Lady Gaga posted a cryptic tweet Thursday comparing fame to prison, but the sentiment apparently didn't sit too well with prominent criminal justice advocate—and former prisoner—Amanda Knox.
Gaga took to Twitter Thursday night with a simple message that read “fame is prison,” sparking buzz among many of her fans that the Grammy and Oscar award winner may be getting ready to drop some new music.
But on Friday, Knox called out Gaga for the comparison.
“I hear you, but…prison is prison,” she wrote.
Knox spent four years in an Italian prison after being convicted in 2007, along with her boyfriend at the time Raffaele Sollecito, of killing her British roommate Meredith Kercher.
Kercher had been found half naked in the home she had shared with Knox with her throat slit.
Prosecutors claimed that Knox and Sollecito had killed the 21-year-old during a sex game gone wrong—but the physical evidence at the scene pointed to another man, Rudy Guede.
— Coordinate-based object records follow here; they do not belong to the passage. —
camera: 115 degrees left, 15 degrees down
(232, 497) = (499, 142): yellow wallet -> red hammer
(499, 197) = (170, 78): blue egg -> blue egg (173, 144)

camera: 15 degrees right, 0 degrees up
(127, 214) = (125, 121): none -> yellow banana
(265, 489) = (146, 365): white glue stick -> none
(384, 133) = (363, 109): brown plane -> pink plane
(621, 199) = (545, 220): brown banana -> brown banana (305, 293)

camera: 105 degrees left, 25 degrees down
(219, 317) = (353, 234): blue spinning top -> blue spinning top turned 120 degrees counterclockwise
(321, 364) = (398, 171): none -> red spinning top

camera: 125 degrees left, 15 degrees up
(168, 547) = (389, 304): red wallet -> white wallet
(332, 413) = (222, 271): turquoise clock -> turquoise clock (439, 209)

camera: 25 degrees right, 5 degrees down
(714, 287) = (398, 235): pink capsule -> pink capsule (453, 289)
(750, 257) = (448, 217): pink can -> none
His bloody fingerprints were found on Kercher’s bed.
Despite that evidence, and Knox's and Sollecito's claims of innocence, both were convicted at trial. Knox would remain behind bars for four years until she was acquitted of the crime in 2011. In another twist, however, that acquittal was set aside in 2013 and a retrial was ordered resulting in another conviction, though Italy's Supreme Court cleared Knox once and for all in 2015, asserting that the prosecution's case against Knox and Sollecito was fundamentally flawed.
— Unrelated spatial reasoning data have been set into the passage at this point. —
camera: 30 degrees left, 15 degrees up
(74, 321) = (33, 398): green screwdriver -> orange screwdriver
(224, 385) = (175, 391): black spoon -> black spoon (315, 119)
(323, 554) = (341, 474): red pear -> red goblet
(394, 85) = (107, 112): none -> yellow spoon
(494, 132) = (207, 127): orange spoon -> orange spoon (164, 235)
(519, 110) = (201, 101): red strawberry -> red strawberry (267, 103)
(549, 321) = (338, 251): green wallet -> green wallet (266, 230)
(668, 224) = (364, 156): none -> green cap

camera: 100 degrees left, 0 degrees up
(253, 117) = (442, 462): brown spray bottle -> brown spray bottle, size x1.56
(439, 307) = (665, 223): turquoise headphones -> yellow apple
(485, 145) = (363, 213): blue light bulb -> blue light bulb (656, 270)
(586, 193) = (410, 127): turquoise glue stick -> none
Guede, who was also convicted, is currently serving a 16-year sentence for the murder.
Knox recently spoke to NBC News about how the arrest has altered her life and impaired her ability to trust others.
“I worry that when I meet people, they will have a great conversation with me face to face and I’ll think that we had a human connection, but then they’ll walk away and go to their buddies and be like, ‘Yeah, I talked to the killer Amanda Knox,'” she said.
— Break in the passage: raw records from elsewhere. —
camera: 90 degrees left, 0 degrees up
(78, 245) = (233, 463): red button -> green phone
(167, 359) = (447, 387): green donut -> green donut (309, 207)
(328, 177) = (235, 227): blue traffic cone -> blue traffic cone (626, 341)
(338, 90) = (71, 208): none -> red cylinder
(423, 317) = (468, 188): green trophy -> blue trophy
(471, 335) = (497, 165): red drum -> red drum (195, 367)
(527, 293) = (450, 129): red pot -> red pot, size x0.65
Knox said she continues to receive messages on a daily basis from people around the world calling her a “murderer” and “psychopath.”
Although she was terrified to return to Italy, Knox made the trip back to the country in June to speak at a criminal justice conference at the University of Modena in northern Italy.
“It meant so much to me that someone listened because my experience in Italy was one of feeling never listened to, feeling like there was a narrative put upon me and a story put upon me and then prison put upon me and I was just waiting for everyone to just listen,” she said of the experience.
Knox now devotes her time to bringing light to the stories of others who are wrongfully accused and has worked with the Innocence Project. She also hosts the podcast “The Truth About True Crime With Amanda Knox.”